Ajustement des routes dans /etc/network/interfaces + correction de la syntaxe

2021-01-26 15:43:27 +01:00 · 2021-01-26 15:43:27 +01:00 · 7c6851eabc
commit 7c6851eabc
parent 6dd2d19fc8
4 changed files with 12 additions and 9 deletions
--- a/roles/post/files/interfaces.r-vp1
+++ b/roles/post/files/interfaces.r-vp1
@ -1,6 +1,5 @@
 # This file describes the network interfaces available on your system
 # and how to activate them. For more information, see interfaces(5).
-
 # The loopback network interface
 #auto lo
 #iface lo inet loopback
@ -22,8 +21,11 @@ allow-hotplug enp0s9
 iface enp0s9 inet static
 	address 192.168.1.2
 	netmask 255.255.255.0
-	up route add -net 172.16.128.0/24 gw 192.168.1.2
+	post-up ip route add 172.16.128.0/24 via 192.168.1.2
+	post-up ip route add 172.16.0.0/24 via 192.168.1.1
+	post-up ip route add 192.168.200.0/24 via 192.168.1.1
+
 #	up route add -net 172.16.128.0/24 gw 192.168.0.52
 #	up route add default gw 192.168.1.1
 #	post-up /bin/bash /root/iptables-vpn
-	post-up /etc/init.d/ipsec restart
+	post-up /etc/init.d/ipsec restart
--- a/roles/post/files/interfaces.r-vp2
+++ b/roles/post/files/interfaces.r-vp2
@ -1,6 +1,5 @@
 # This file describes the network interfaces available on your system
 # and how to activate them.

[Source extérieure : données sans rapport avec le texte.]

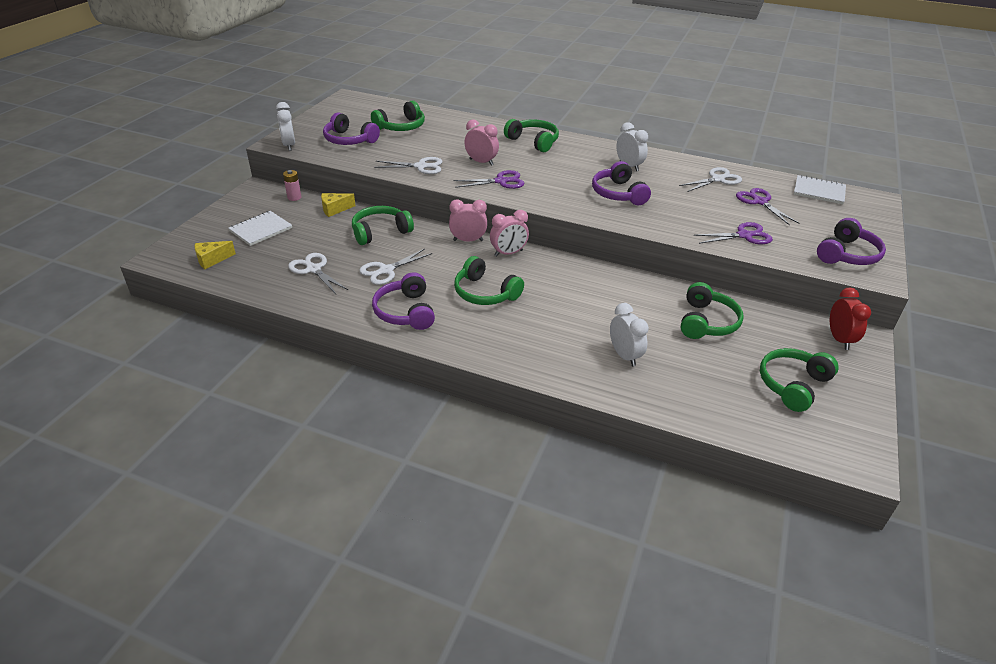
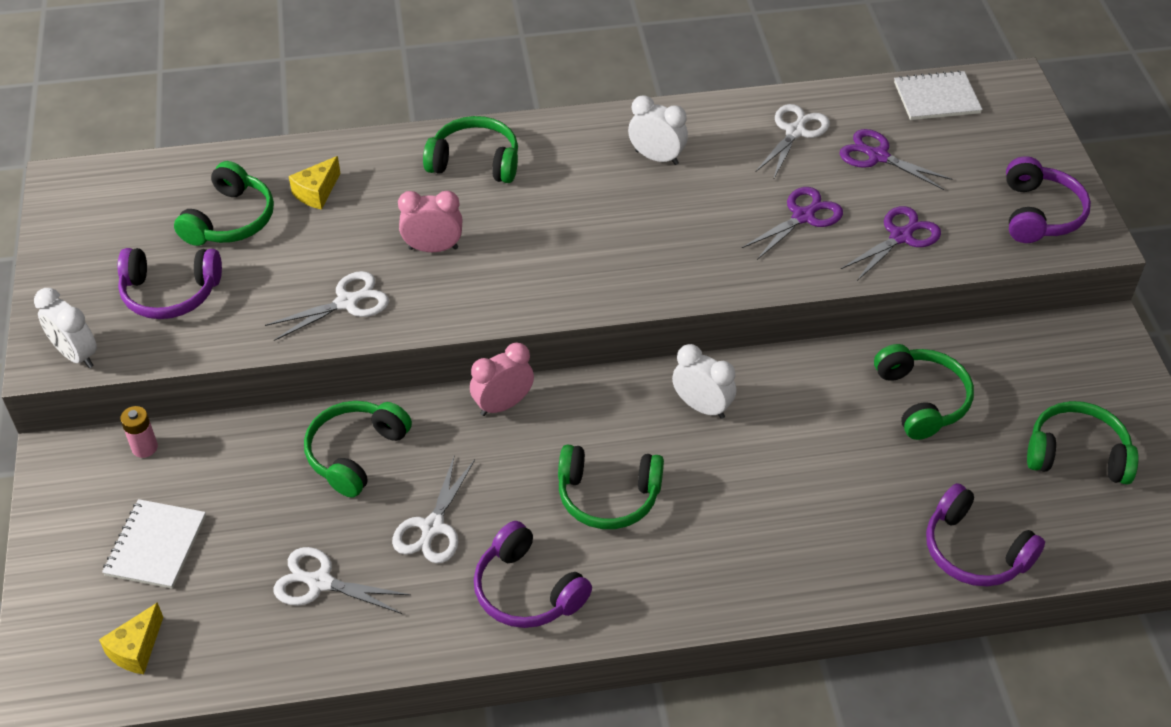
camera: 30 degrees left, 10 degrees up
(335, 209) = (239, 441): yellow cheese -> yellow cheese (317, 192)
(501, 181) = (498, 279): purple scissors -> purple scissors (803, 216)
(508, 253) = (581, 402): pink clock -> none
(618, 193) = (684, 227): purple headphones -> purple headphones (974, 551)
(624, 356) = (863, 512): white clock -> white clock (702, 407)
(792, 385) = (1077, 454): green headphones -> green headphones turned 90 degrees clockwise
(839, 339) = (1084, 349): red clock -> none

For more information, see interfaces(5).
-
 # The loopback network interface
 #auto lo
 #iface lo inet loopback
@ -22,7 +21,9 @@ allow-hotplug enp0s9
 iface enp0s9 inet static
 	address 192.168.0.52
 	netmask 255.255.255.0
-#	up route add -net 192.168.1.0/24 gw 172.16.128.254
-	up route add -net 192.168.1.0/24 gw 192.168.0.52
+	post-up ip route add 192.168.1.0/24 via 172.16.128.254/24
+	post-up ip route add 172.16.0.0/24 via 172.16.128.254/24
+
+#	up route add -net 192.168.1.0/24 gw 192.168.0.52
 #	post-up /bin/bash /root/iptables-vpn
-	post-up /etc/init.d/ipsec restart
+	post-up /etc/init.d/ipsec restart
--- a/roles/vpn-stg-l/files/ipsec.conf
+++ b/roles/vpn-stg-l/files/ipsec.conf
@ -7,7 +7,7 @@ conn tunnel #
        left=192.168.0.52
        leftsubnet=172.16.128.0/24
        right=192.168.0.51
-        rightsubnet=192.168.0.0/16, 172.16.0.0/24
+        rightsubnet=192.168.1.0/24, 192.168.200.0/24, 172.16.0.0/24
        ike=aes256-sha2_256-modp1024!
        esp=aes256-sha2_256!
        keyingtries=0
--- a/roles/vpn-stg-r/files/ipsec.conf
+++ b/roles/vpn-stg-r/files/ipsec.conf
@ -5,7 +5,7 @@ config setup
 conn %default
 conn tunnel #
        left=192.168.0.51
-        leftsubnet=192.168.0.0/16, 172.16.0.0/24
+        leftsubnet=192.168.1.0/24, 192.168.200.0/24, 172.16.0.0/24
        right=192.168.0.52
        rightsubnet=172.16.128.0/24
        ike=aes256-sha2_256-modp1024!